Kingston University receives poor ranking

The River’s Federica Baggio talks about Kingston University’s poor ranking and student reaction to it.

Federica Baggio

The Guardian reckoned KU deserved to be placed 95th out of 120 in its national universities ranking this year. Boom! How should we react to that?

If we, Kingston University students, had to take this figure as an oracle and the basis of our expectations for the future, then we should all let ourselves be taken into anti-depressive medical care.

Before panicking, I would say we should ask ourselves how these classifications are made and how significantly they apply to our specific field of study.

Our Journalism Department, for instance, was granted the acknowledgment of best journalism school in the United Kingdom.

And if it is the case that our faculty or degree is among those lacking national acknowledgment, it is certainly not the end of the world.

I am an opponent of the popular philosophy that success in life is the result of a calculation.

When I became old enough I realized that luck was a significant factor that had helped me to achieve all of the good results I was ever aiming for.

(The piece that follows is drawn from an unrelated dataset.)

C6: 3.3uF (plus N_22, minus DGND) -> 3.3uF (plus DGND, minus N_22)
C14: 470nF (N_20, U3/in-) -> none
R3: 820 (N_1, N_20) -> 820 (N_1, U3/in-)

That of course in addition to my determination and guts.

If luck is on your side (and it will be some times), there’s no better ally you could count on, not even the best-looking CV.

I refuse to believe that life works like some sort of gigantic equation.

Something like: best-ranked university + graduation with a first class degree + CV filled in with loads of fancy internships = Rewarding job before the last wisdom tooth has popped out + happily married + contentment on a general level.

OK, now, no one would ever actually think like that, would they?

But, in fact, what they (as in that famous ‘they’ we all drop into our everyday conversations, although we couldn’t tell who they really are) try to sell to our young brains as the one, immutable truth is not totally far from the above absurd equation.

The Guardian’s tables, with all those bizarre abbreviations that fail to ring any bell in my foreign head (HESA, GNVW and QUALENT 1,2 and 3 and many more) certainly don’t lie, but they do not contain the recipe for self-realization either.

There are so many different factors that can influence someone’s career, so many different ingredients that need to be poured into the pot. Recognizing a once-in-a-life-time opportunity and being able to seize it, is one of those, I would say.

I also believe there is another important issue that is quite neglected when it comes to analyzing education bodies through surveys and league tables.

I am talking about the fact that what concretely makes those institutions is not numbers, but rather, human beings.

Teachers, I believe, make the real difference in the shaping of future generations.

They are the ones who can rouse a passion in young people; they have the real power to direct them towards a fulfilling work engagement by instilling in them the hunger for something more.

They can make a difference between a graduate, like many others, and an enthusiast for life (and for a certain discipline within life).

Now, do the best-ranked universities always get the best teachers? Maybe, but maybe not. Maybe they get the best-known ones.

However, ability and fame have often revealed themselves as wholly relative concepts.

Clearly, rankings and figures do not lie.

We shall not forget though, that some things in life, even in these modern statistics-addicted times, are still shaped by humans.